On Tue, Sep 14, 2010 at 05:12:17PM -0500, Alex Elder wrote:
> On Tue, 2010-09-14 at 20:56 +1000, Dave Chinner wrote:
> > From: Dave Chinner <dchinner@xxxxxxxxxx>
> >
> > Under heavy multi-way parallel create workloads, the VFS struggles to write
> > back all the inodes that have been changed in age order. The bdi flusher
> > thread
> > becomes CPU bound, spending 85% of it's time in the VFS code, mostly
> > traversing
> > the superblock dirty inode list to separate dirty inodes old enough to
> > flush.
> >
> > We already keep an index of all metadata changes in age order - in the AIL -
> > and continued log pressure will do age ordered writeback without any extra
> > overhead at all. If there is no pressure on the log, the xfssyncd will
> > periodically write back metadata in ascending disk address offset order so
> > will
> > be very efficient.
>
> So log pressure will cause the logged updates to the inode to be
> written to disk (in order), which is all we really need. Is that
> right?
Yes. And if there is no log pressure, xfssyncd will do the writeback
in an disk order efficient manner.
> Therefore we don't need to rely on the VFS layer to get
> the dirty inode pushed out?
No.
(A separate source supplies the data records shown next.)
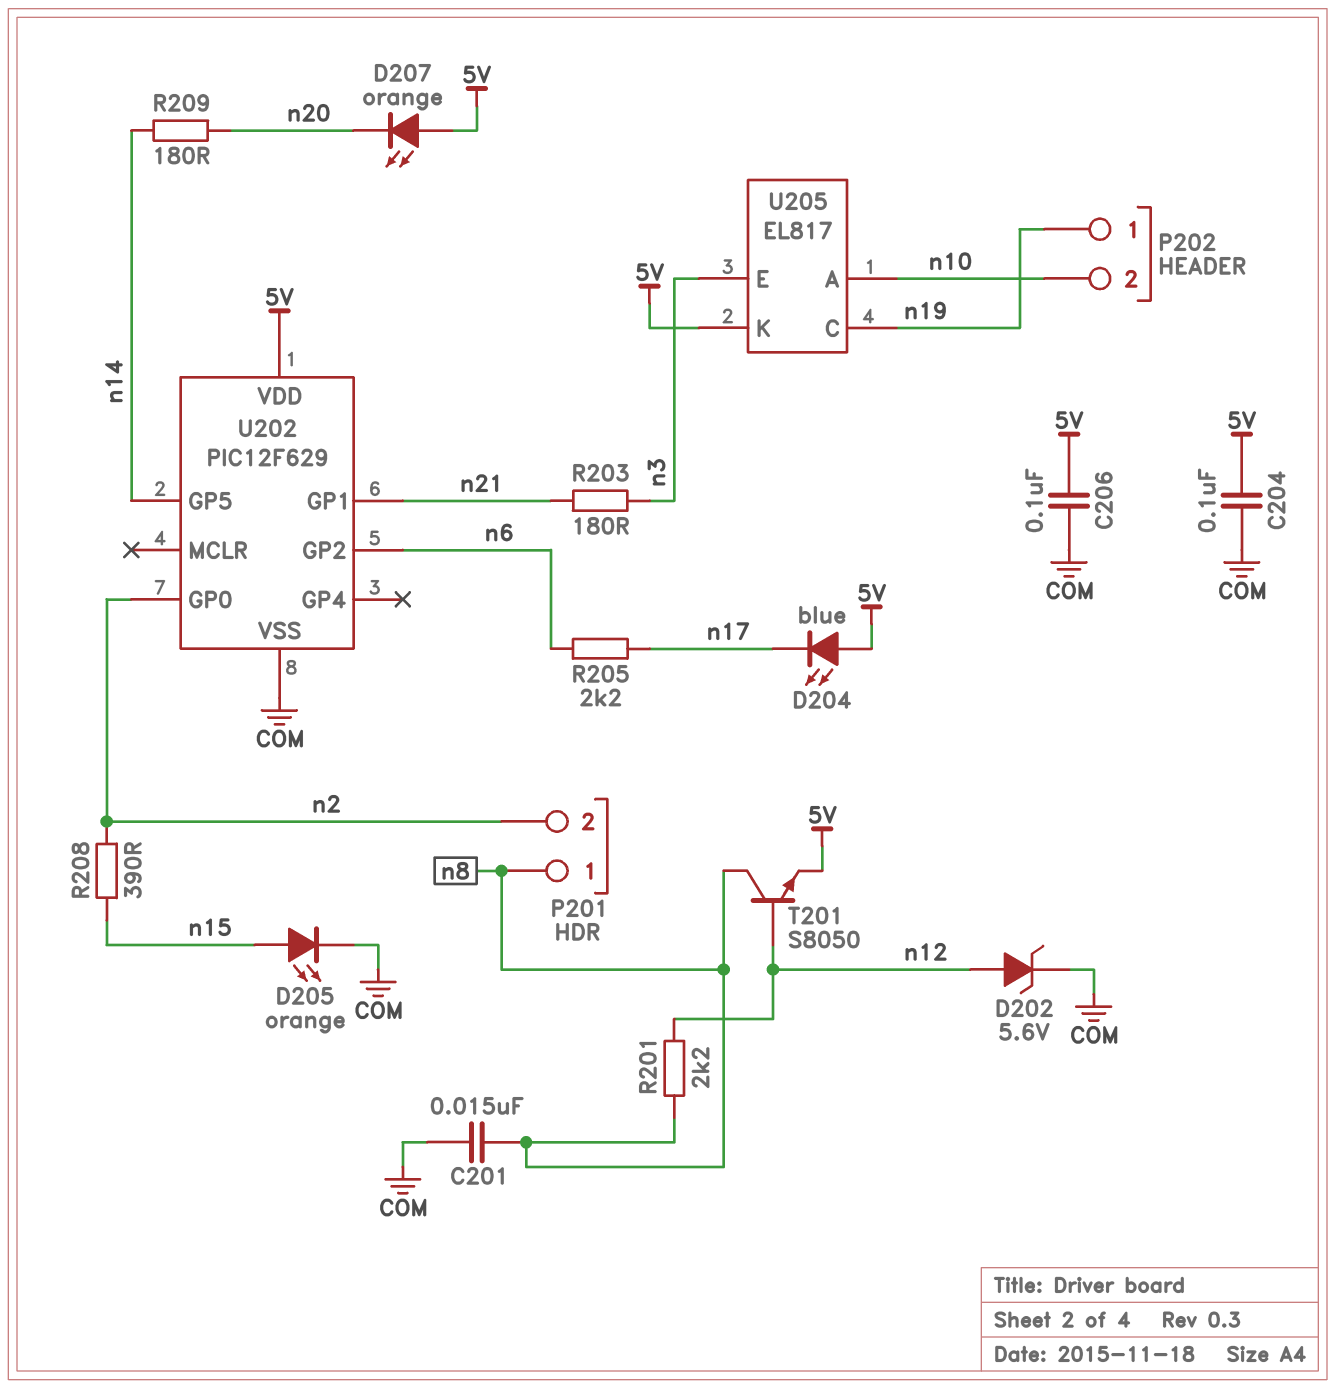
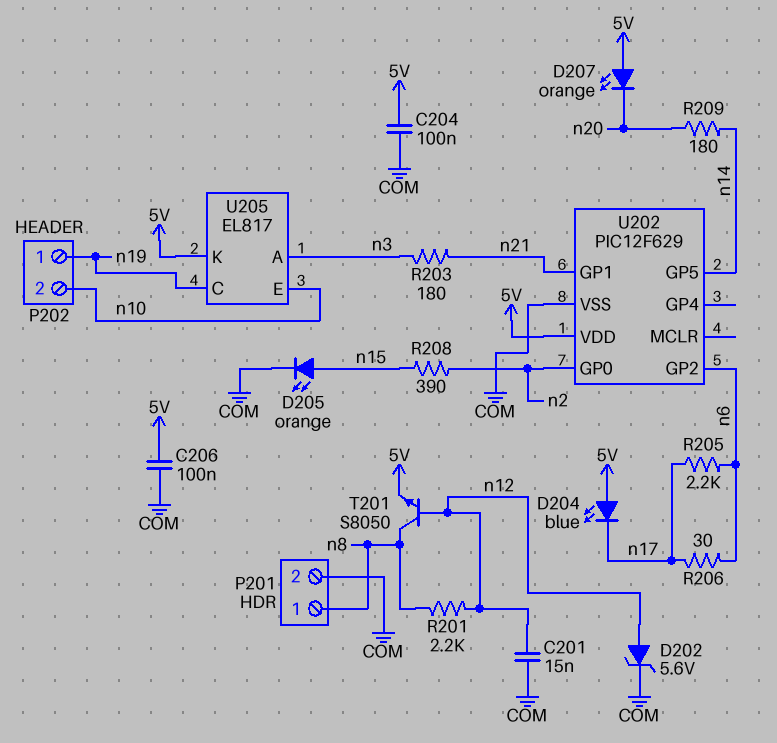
C201: 15nF (COM, n8) -> 15nF (COM, n12)
P201 pin 2: n2 -> COM
R206: none -> 30 (n6, n17)
U205 pin A: n10 -> n3
U205 pin E: n3 -> n10

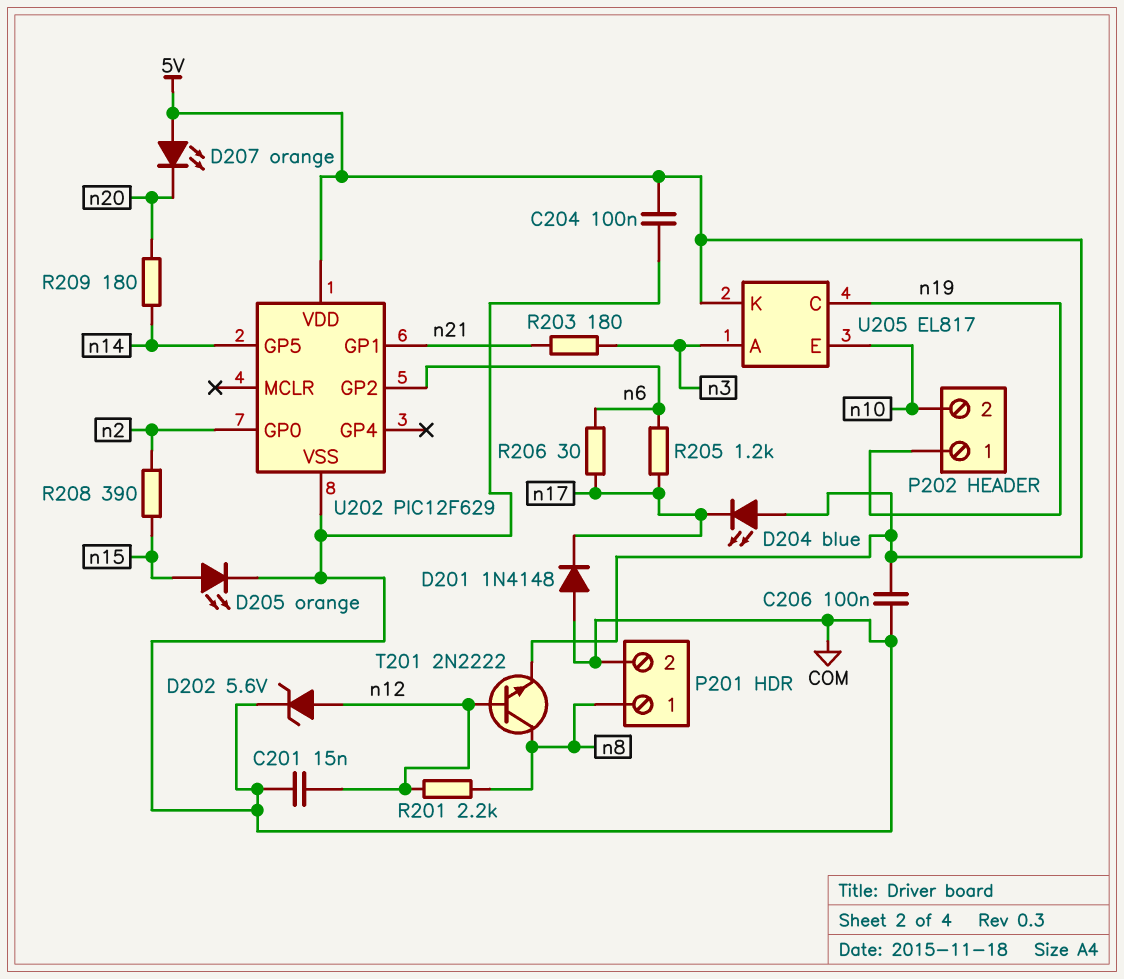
D201: none -> diode 1N4148 (A COM, K n17)
R205: 2.2k (n6, n17) -> 1.2k (n6, n17)
T201: NPN S8050 (B n12, C n8, E 5V) -> NPN 2N2222 (B n12, C n8, E 5V)

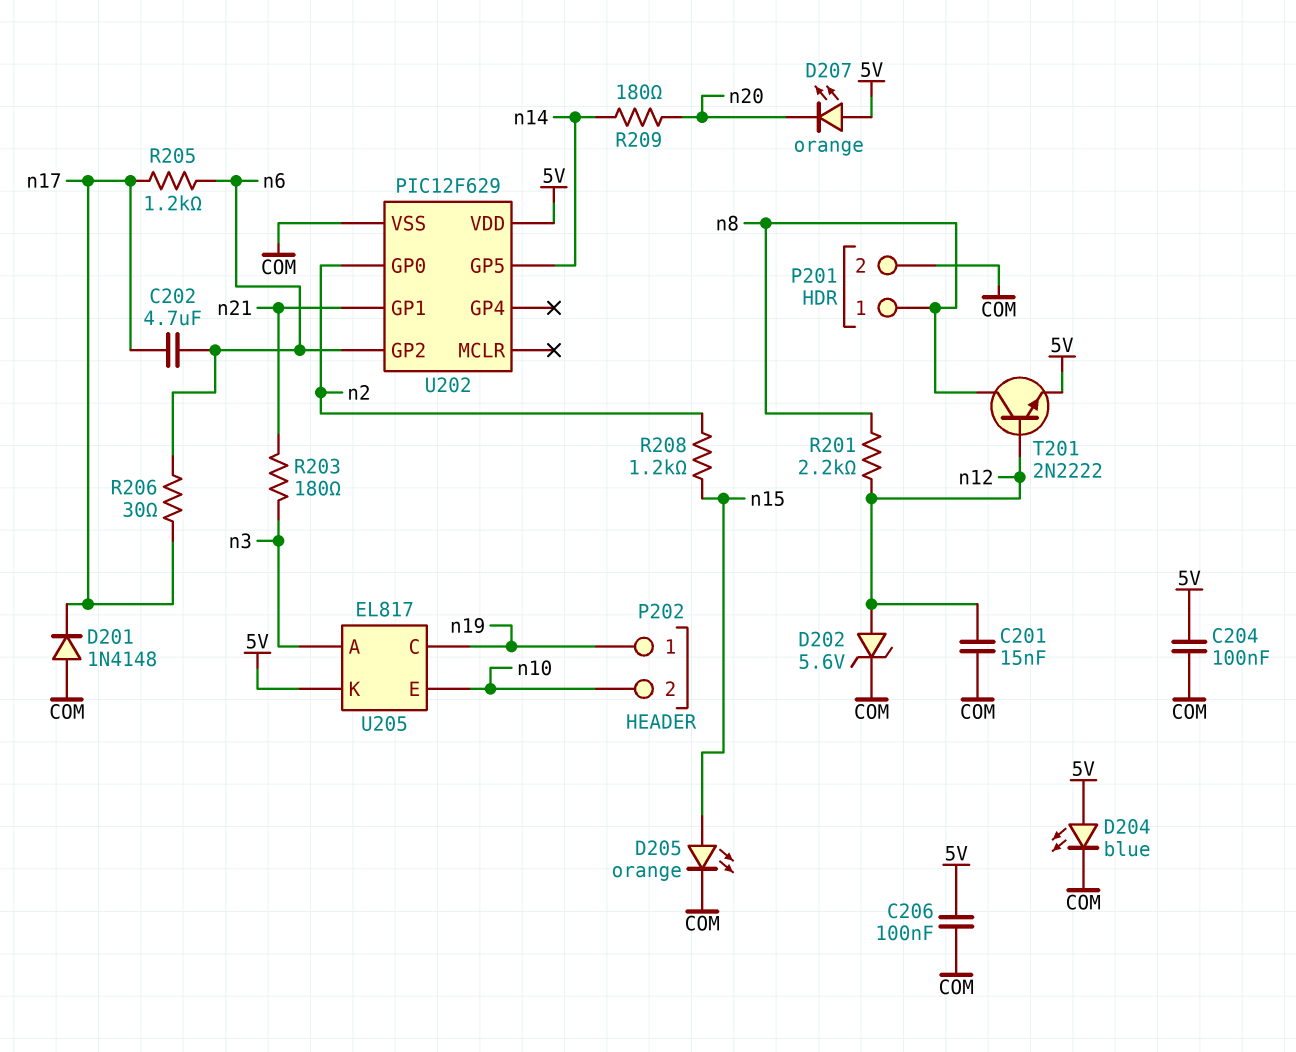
C202: none -> 4.7uF (n6, n17)
D204: LED blue (A 5V, K n17) -> LED blue (A 5V, K COM)
R208: 390 (n2, n15) -> 1.2k (n2, n15)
Indeed, for all other types of metadata (btree blocks,
directory/attribute blocks, etc) we already rely on the
xfsaild/xfsbufd to write them out in a timely manner because the VFS
knows nothing about them.
> Is writeback the only reason we should inform the VFS that an
> inode is dirty? (Sorry, I have to leave shortly and don't have
> time to follow this at the moment--I may have to come back to
> this later.)
Yes, pretty much. Take your time - this is one of the more radical
changes in the patch set...
Cheers,
Dave.
--
Dave Chinner
david@xxxxxxxxxxxxx
|